Film Review: Tyler Perry's Good DeedsA buttoned-down Tyler Perry isn’t much fun in this turgid melodrama.
Where’s Madea when you need her?
As annoying as Tyler Perry’s outrageous drag character is, she would have given some much-needed life to the multi-hyphenate filmmaker’s latest exercise, titled in his usual modest fashion. This soapy effort about a prosperous businessman having a midlife crisis finds Perry working in the heavily melodramatic mode that marks his weakest efforts. Although he’ll no doubt find his usual audience for this latest in his reliable string of midwinter releases, Tyler Perry’s Good Deeds is most notable for the filmmaker’s atypically buttoned-down performance.

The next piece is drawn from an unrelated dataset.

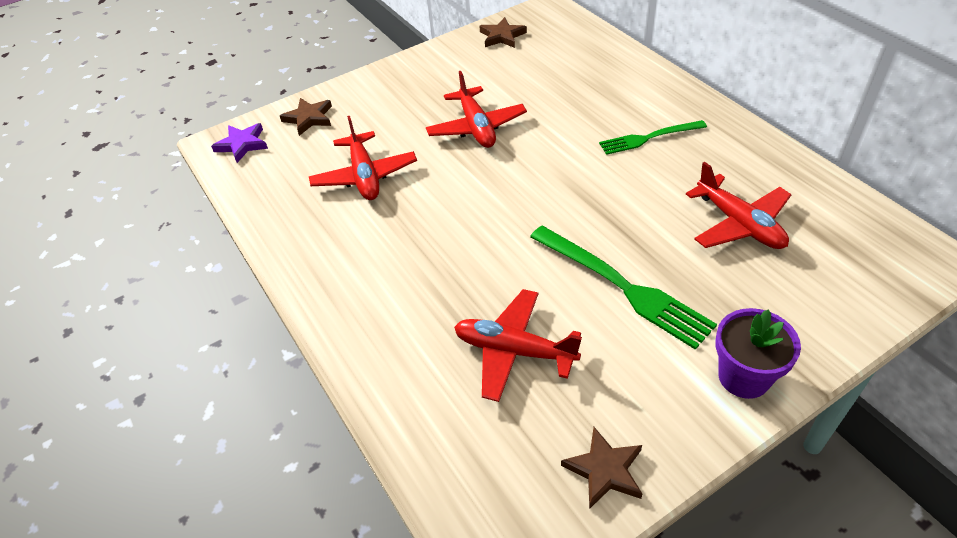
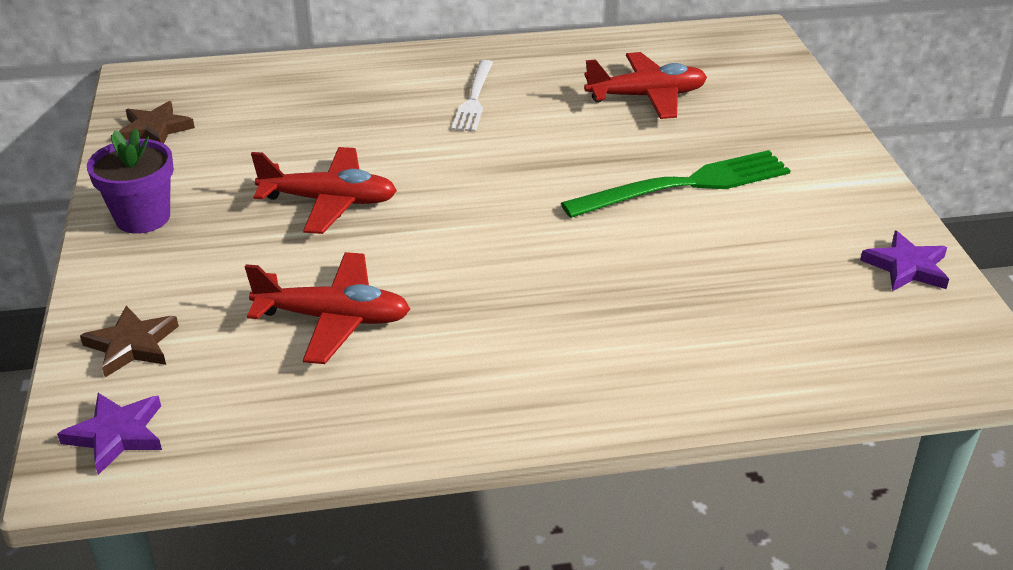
camera: 70 degrees left, 10 degrees down
(514, 351) = (732, 278): red plane -> none
(604, 470) = (907, 267): brown star -> purple star
(649, 138) = (474, 99): green fork -> white fork
(743, 377) = (834, 160): purple flower pot -> purple flower pot (143, 218)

Looking distinctly uncomfortable in suit and tie, Perry plays the punningly titled Wesley Deeds, who informs us in the opening voiceover that he’s the fifth generation of Ivy League-educated men in his family. Although he runs a wildly successful computer-software company and seems to have it all, including a beautiful fiancée (Gabrielle Union), Wesley—judging by the inordinate amount of time he spends soaking in his brick-lined shower—is clearly unhappy.

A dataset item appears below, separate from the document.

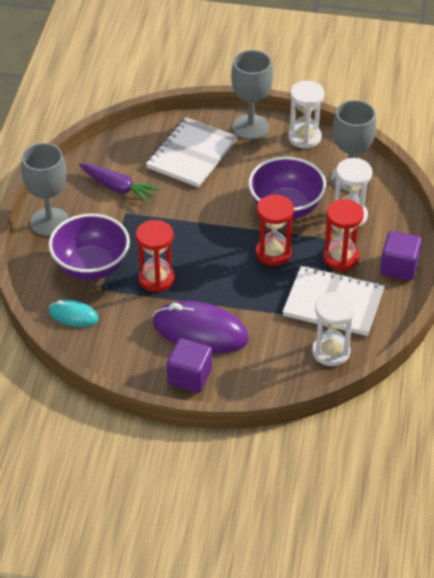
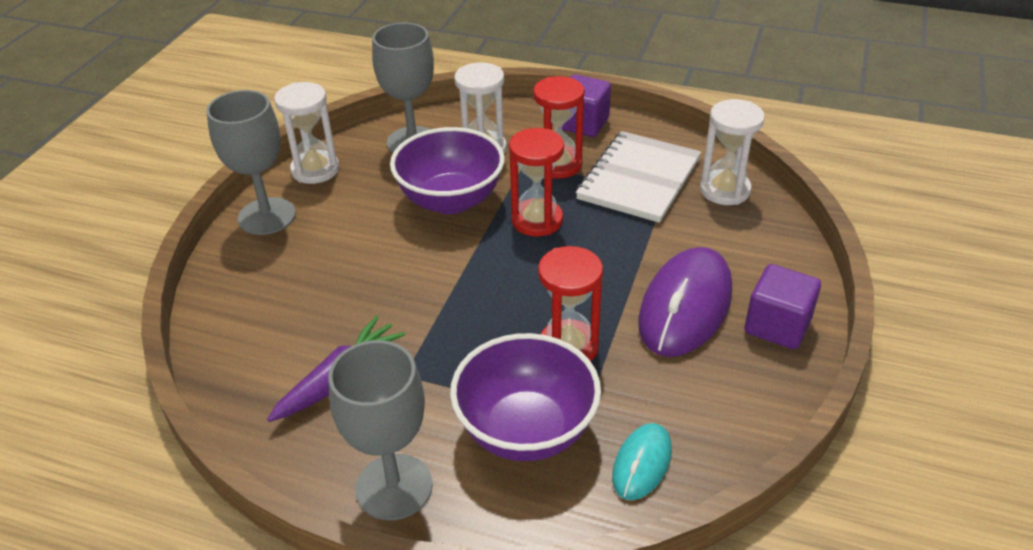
camera: 80 degrees left, 5 degrees down
(191, 154) = (296, 283): white notebook -> none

But not as unhappy as Lindsey (Thandie Newton), a night janitor in his employ, who’s struggling with raising her adorable young daughter alone while poverty-stricken and homeless. Needless to say, the two meet cute, when she parks in his reserved spot and he almost has her car towed away. But before long they’re engaged in a wary friendship with predictably life-changing results.
As usual in Perry’s films, the characters are strictly one-dimensional—at least until they’re not. Wesley is so uptight that he only knows Tupac Shakur as “that rapper guy,” until, under Lindsey’s tutelage, he starts riding a motorcycle and wearing a leather coat. Lindsey, perhaps the most beautiful janitor in the history of janitors, is unrelentingly nasty and abusive towards everyone around her, until she turns out to be just a softie underneath.

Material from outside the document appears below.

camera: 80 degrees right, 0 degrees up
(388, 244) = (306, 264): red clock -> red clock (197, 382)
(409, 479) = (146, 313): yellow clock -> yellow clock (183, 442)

The supporting characters are equally predictable. Wesley’s mother Wilimena (played by Mrs. Huxtable herself, Phylicia Rashad) is the sort of steely matriarch who makes Mary Tyler Moore’s character in Ordinary People seem warm and fuzzy. And his irresponsible brother Walt (Brian White) is a sullen black sheep who lashes out angrily at everyone, especially Wilimena, who asks him, in one example of the generally risible dialogue, “Why can’t you be more like your brother?”
Just to drive home the point that the major characters are all stuck with each other, at one point they find themselves literally trapped in an elevator. Also heavy-handed are the oppressive musical score which signals exactly what we’re supposed to be feeling at any given point and the endless series of establishing shots—hey look, there’s Alcatraz!—of the San Francisco setting.